We are well beyond the registered letter stage at this point. A court date has already been set to discuss the motion to amend the court order. My ex-wife and I are currently in negotiation, on about a dozen points including this one.

Maybe also reminding her that what each parent does on their time is their business.
Exactly what I am trying to accomplish. At the present time, this concept is completely missing from her mental picture.

If I can make this point crystal clear in the modification to the court order, then I believe it will help to moderate my ex-wife's future behavior.
 

LdiJ

Senior Member
Sorry. Let me connect all the dots.

1. Daughter calls mom for nightly call, and tells mom she will be having a sleepover that night.

2. Mom calls dad (i.e., me), demanding details of sleepover and bitching that she was not informed or consulted.

3. Dad provides details to mom.

4. Mom calls relative, and relative patiently explains that they are upstanding citizens, and have known daughter for years now, and everyone gets along great.

5. Mom calls police, complaining that visitation agreement was violated because her consent to the sleepover was not sought, and expecting the police to remove daughter from the relative's house and return daughter to mom. (If it helps to understand mom's mental processes: Mom is not complaining that she had a reason not to consent, or that she would not consent if asked. Mom is complaining that no one asked for her consent.)

6. Police go to relative's house to check out the situation. Police talk to relative, and to daughter. Police leave.

7. Relative's night ruined because of intrusive call from mom followed by mom calling the police despite having been completely reassured that daughter was safe and happy. Daughter's night ruined because of extreme embarrassment of having police visit due to mother's craziness. Father's night ruined because of having to apologize to relatives and spending several hours of vacation documenting another incident to be dealt with in court.
Ok mom is obviously a nutcase, and I understand why you want to put provisions in the orders that prohibit mom from behaving this way.

Unfortunately, its not going to be quite a simple as you think....or maybe could be more simple than you think.

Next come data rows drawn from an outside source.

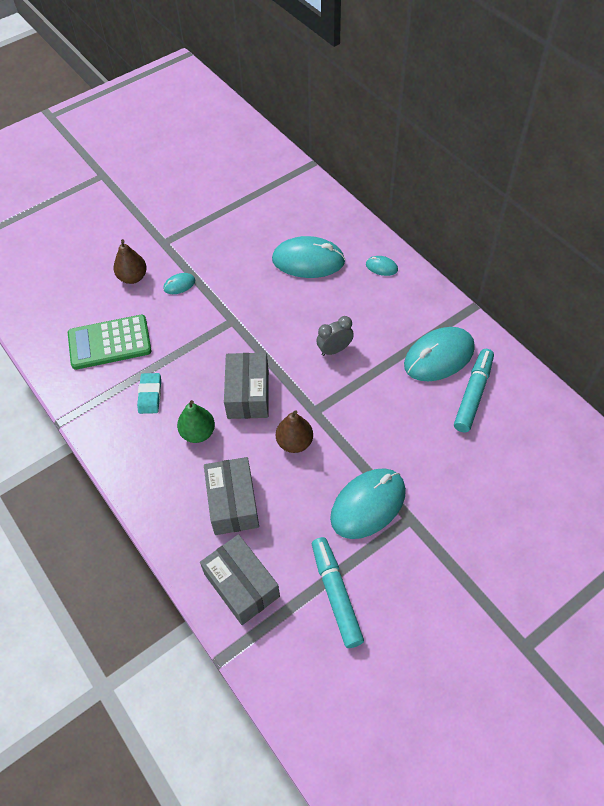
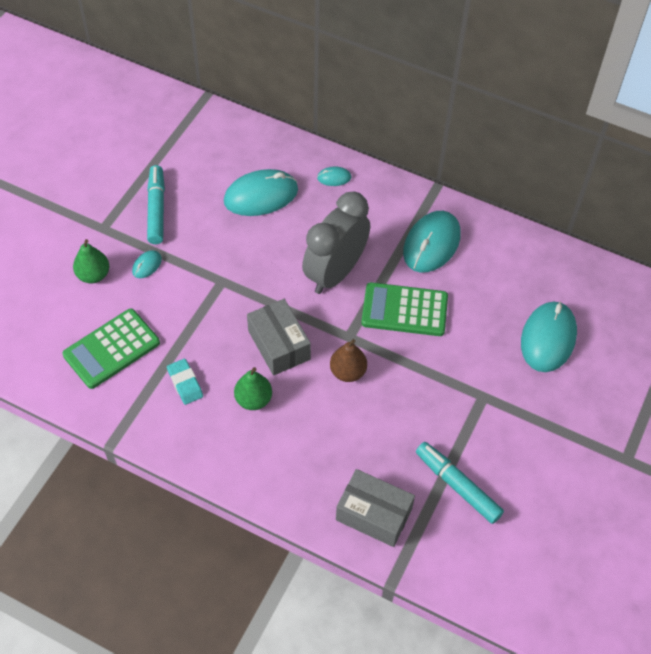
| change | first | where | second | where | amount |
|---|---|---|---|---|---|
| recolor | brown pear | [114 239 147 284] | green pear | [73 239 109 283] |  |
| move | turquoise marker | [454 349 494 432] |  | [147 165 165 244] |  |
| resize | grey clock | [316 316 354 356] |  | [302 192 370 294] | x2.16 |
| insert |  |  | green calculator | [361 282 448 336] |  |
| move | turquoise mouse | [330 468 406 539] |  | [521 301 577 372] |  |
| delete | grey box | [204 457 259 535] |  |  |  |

A simple clause in the orders might solve the problem.

"Both parents are free to allow extended family visitation, including overnight visitation, during their parenting time."
 
Or don't tell your ex the "real" location.
My ex-wife is the chronic, compulsive liar in this mess. I wouldn't want to usurp her role.

The best advice you had was to ignore her and it will stop. THAT IS THE BEST ADVICE! You can ignore it AND take your own action that will eventually stop it all. It will take time.
Been there, done that. It doesn't work. Ignoring her escapades just makes her think that she got away with it, and so her behavior just escalates next time. Ignore it again, and it will escalate again. This cycle will continue until she reaches the point of visitation denial, which I will never ignore. Now my strategy is to try to short-circuit this cycle well before it reaches the point of visitation denial.